三次元の世界で影を作れば、平面。二次元になる。だから三次元より上の存在が影を落とした場合、この三次元世界では四次元以上を表現することができないため、三次元体として存在するという理屈らしい。


「異世界から魂、もしくはそういう情報を繋ぎ合わせることができるとしたらデボネア様以外は考えられない。デボネア様の気まぐれか何か・・・。そうとしか思えない。」


「じゃあ、そのデボネア様ってのが、枢機卿の?」


ユウマの率直な疑問に、ルーネリアは顔を振ってこたえる。


「デボネア様がそんな瑣末なことをするとは考えられない。デボネア様にとってはこの世界さえも取るに足らない存在。今回の件は作為を感じる。だったらこれは神によるものだとしか思えない。勿論、デボネア様が些細ないたずらをしなければ、これほど複雑にはならなかったかもしれないけれど、でもおそらくこの計画はもっと長い時間をかけて行われている筈、デボネア様の介入など関係なく、結局事態は引き起こされていた、と思う。」


「ん、だから最初の話に戻って、悪魔になった神が操っているんじゃないのか?」


それに対してもルーネリアは顔を横に振る。


「間接的にはそうかもしれないけれど・・・。でも冥府の門の結界はそう安易と越えられる筈がない。いえ、それとも別の・・・。ユウマ、この世界ではどのように伝えられているのかは知らない。いえ、ある程度は私も知っているわね。クリスの記憶でも少しは分かる。でもきっと私たちの目線では語られていない。まず冥府の門は神々の戦いを終わらせるために作られた。」


「それって大体1万年前くらい?」


それ以前の歴史がないのは、そもそも文明が持てるような環境になかったからか。


「そう。正確にはそれより少し前。ただ問題があった。冥府の門、その効果は1600年が限界だった。そして何故かは知らないけれど、1600年というのがどうも神々には都合が良かったみたいなの。1600年に一度、神が悪ノリをするお祭りのようなイベントになってしまった。アレクスが勝てば、次はエステリアに味方をする。もちろんその反対もそう。決着がついてしまえば、お祭りは終わってしまう。二連敗や三連敗なんかしたら、決着がついてしまう。だから永遠に戦い続けられるように、数人の神が定期的にどちらかに加勢する。そんな馬鹿げた争いになってしまったの。」


ユウマはリサのように王立図書館には入っていない。なのでこの世界ではどのように伝わっているのかをきちんと理解することはできない。ただ、一応は絵本や寓話、それに聖書の記述を神に置き換えれば、なんとなく理解はできる。
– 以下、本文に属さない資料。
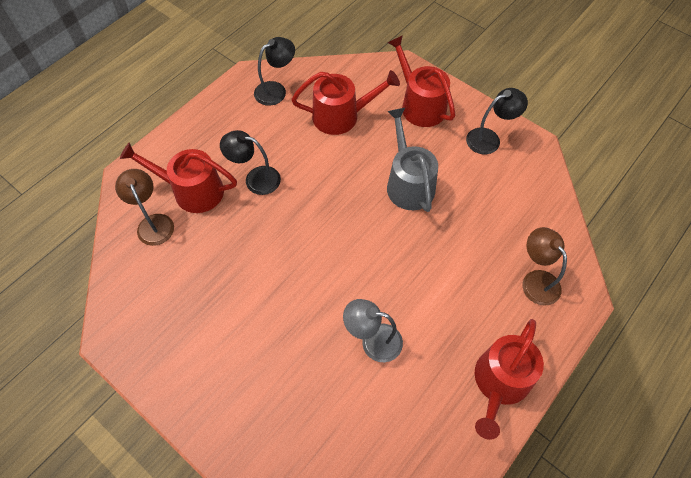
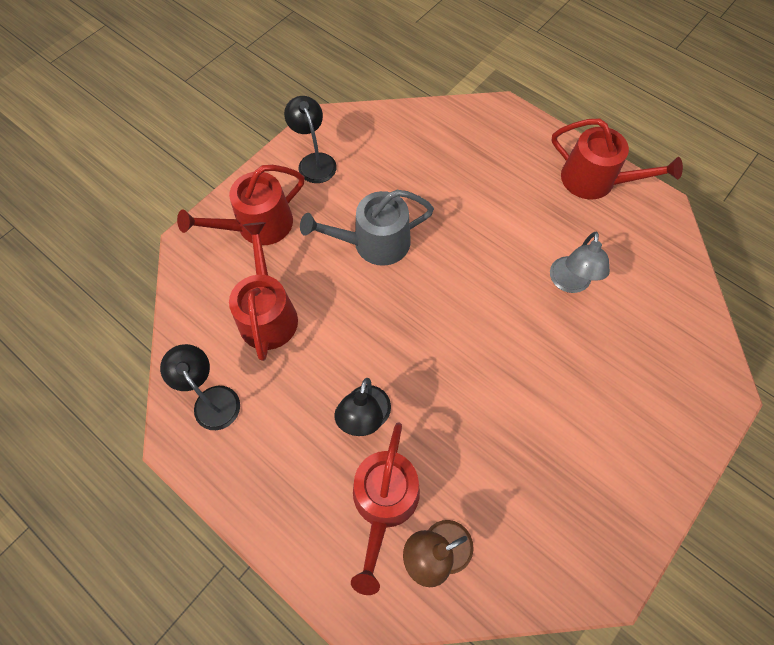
camera: 90 degrees left, 5 degrees up
(536, 280) = (488, 141): brown lamp -> none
勿論、だからと言って神の考えなんて理解はできない。それこそ迷惑極まりないお祭りだ。ただ神話大好きのユウマにとっては、ルーネリアの話は『神話ですごくありそうだな』という印象だった。どの国にも破滅神話があるし、破壊と再生を繰り返すなんてのも、よくある神話だ。それに春と秋それで、神が入れ替わるなんてのもよく聞く話だ。それがこの世界の場合1600年周期だったというわけだ。


「んじゃあ、今回はえっと伝え聞いてるのだと、悪の帝王アレクスって感じだな。」


「そう。その筈だった。でも冥府の門を作った頃から、アルテナスは人間というものに興味を抱くようになっていたの。そして最後の争いはいつにも増して苛烈なものだった。人類を絶滅させるほどに。」


神々からすれば人間はただそこにいる存在。それでもアルテナスは何故か興味を持ち始めていた。何かだんだん繋がっていきそうな気がする。ユウマはこの手の話が大好きだ。そもそも高位次元生命体が出てきただけで、興奮度はマックスだった。
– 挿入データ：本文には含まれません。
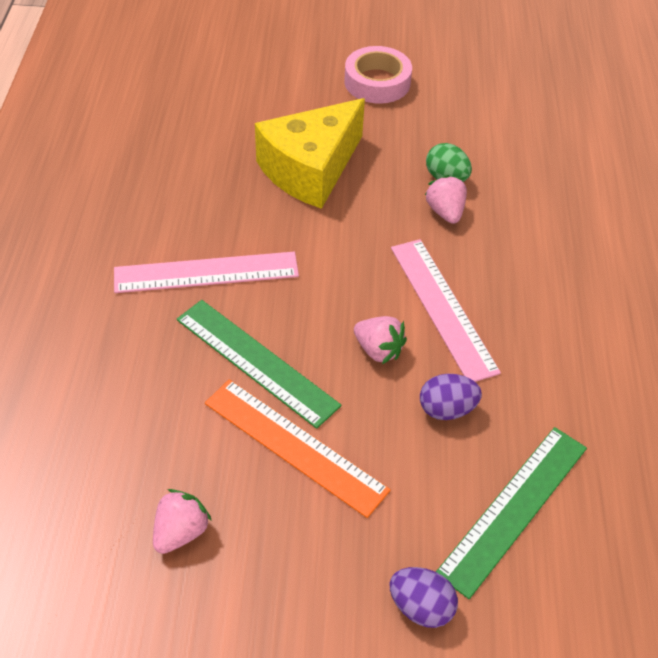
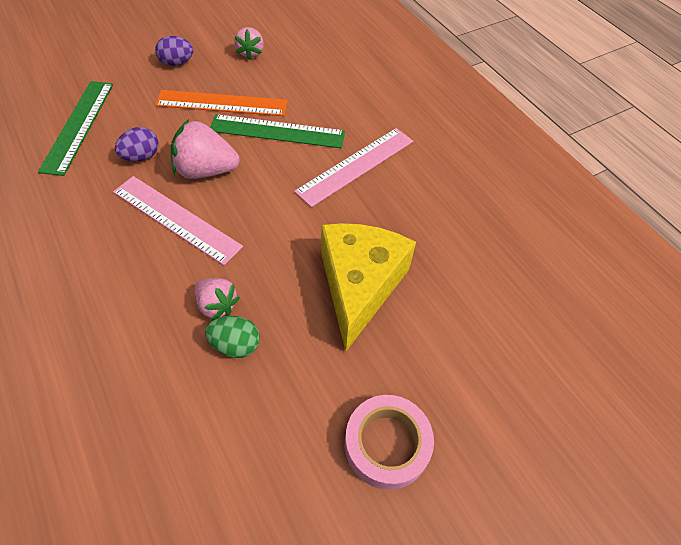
camera: 145 degrees right, 5 degrees up
(378, 350) = (206, 170): pink strawberry -> pink strawberry, size x1.62
(421, 607) = (115, 71): purple egg -> purple egg (177, 63)

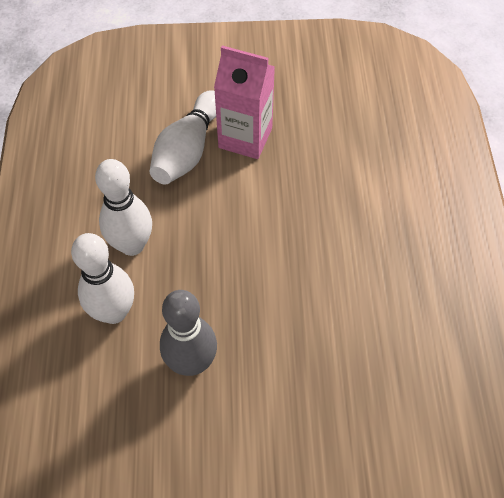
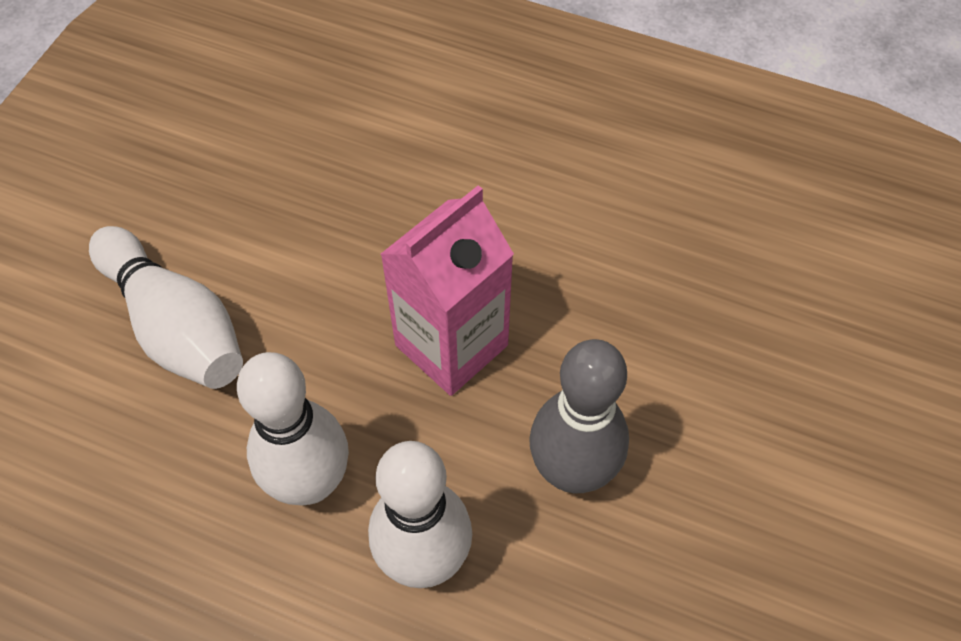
camera: 65 degrees left, 0 degrees up
(245, 138) = (209, 235): pink carton -> pink carton (451, 345)

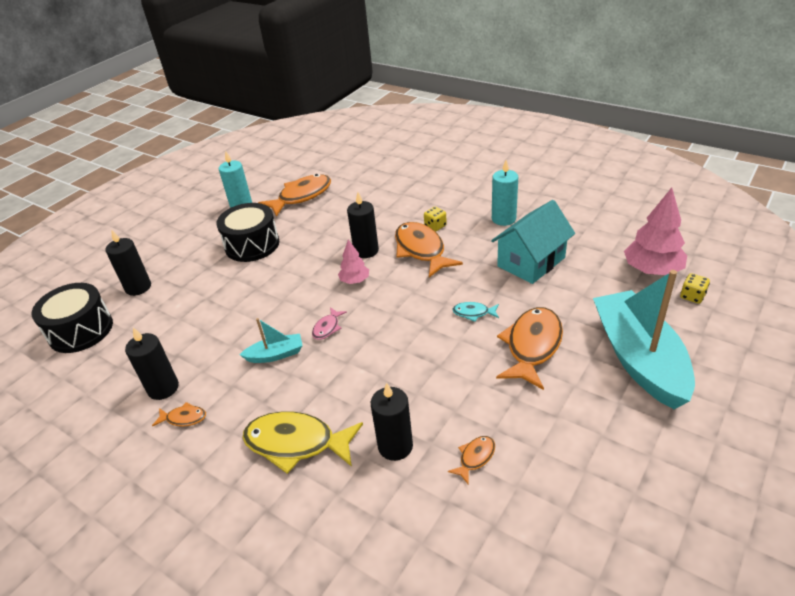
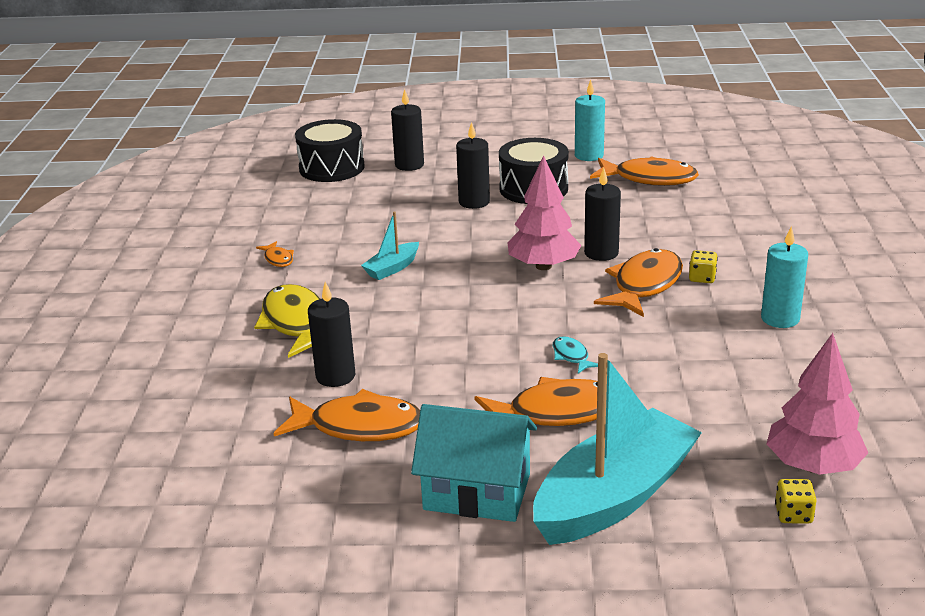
camera: 55 degrees right, 10 degrees down
(163, 388) = (302, 234): black candle -> black candle (474, 202)
(276, 354) = (392, 268): turquoise boat -> turquoise boat turned 90 degrees clockwise
(327, 328) = (456, 279): pink fish -> none
(355, 281) = (543, 266): pink tree -> pink tree, size x1.80
(475, 458) = (359, 427): orange fish -> orange fish, size x2.15
(531, 262) = (713, 366): turquoise house -> turquoise house (477, 492)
「それで、今はアルテナスが人類を守るっていう構図になっているのか。」


「そうね。でも姉さんはその、なんていうかやりすぎちゃうので・・・」


「姉さん? あ、なるほど。両親がアレクスとエステリアであとは兄弟か。夫婦喧嘩に子供が加わって・・・、うーん家庭崩壊だな。」


愉快そうに聞いているユウマにちょっと不服そうにしながらもルーネリアは続けた。


「人類に肩入れしていたっていう、姉さんの気持ち、今ならなんとなく分かる。けど姉さんはやりすぎなの、父と母に、『こんだけ戦うのが好きなら、とことんやればいいじゃん。二人とも地獄で好きなだけ戦いなさい! そしてお前たちもふざけすぎた罰が必要ね。一緒に入ってなさい!!』って、両親と悪ふざけの子供たちをひっくるめて冥府の門に閉じ込めてしまったの・・・」


うーん。すごく人間っぽい。


「めちゃくちゃ強引だな。でも、アルテナスかっこいいじゃん! ってのは、まあ人類目線だな。これってお前たちからしたら、両親を閉じ込めた暴力娘って感じになるのかもなぁ。」


ユウマにジト目を少しだけ向けて、ルーネリアは肩を竦めた。


「冥府の門を守る私の身にもなってほしい。ほんといつもいつも勝手なんだから・・・」


「それで、夫婦の中はどうなったんだ?」


今日いちばんのジト目をルーネリアはユウマに向けた。


「神なんて、概念の塊よ?折り合いなんかつく筈がない。それに今回は共通の敵が生まれてしまった。だからもうアレは神や悪魔と呼べるものじゃない。理性と呼べるものも、知性と呼べるものもなくなってしまった。憤怒という概念で融合された魔神になってしまったの。でも、これは予想できたことね。ほんとに迷惑な話だわ。」


概念というもののぶつかり合い。そんなもの、まとまるわけがない。友好という概念と平和という概念さえも結局のところズレている。折り合いがつけられないのであれば、結局争うしかない。しかし、いがみ合っている者同士が暴力娘という共通敵を見つけることにより、協力することはあるのかもしれない。だが、それが神になると魔神になってしまうのだという。怖い話だ。だが他人事である限りは、それでもやっぱり、そーゆー話はユウマの大好物だ。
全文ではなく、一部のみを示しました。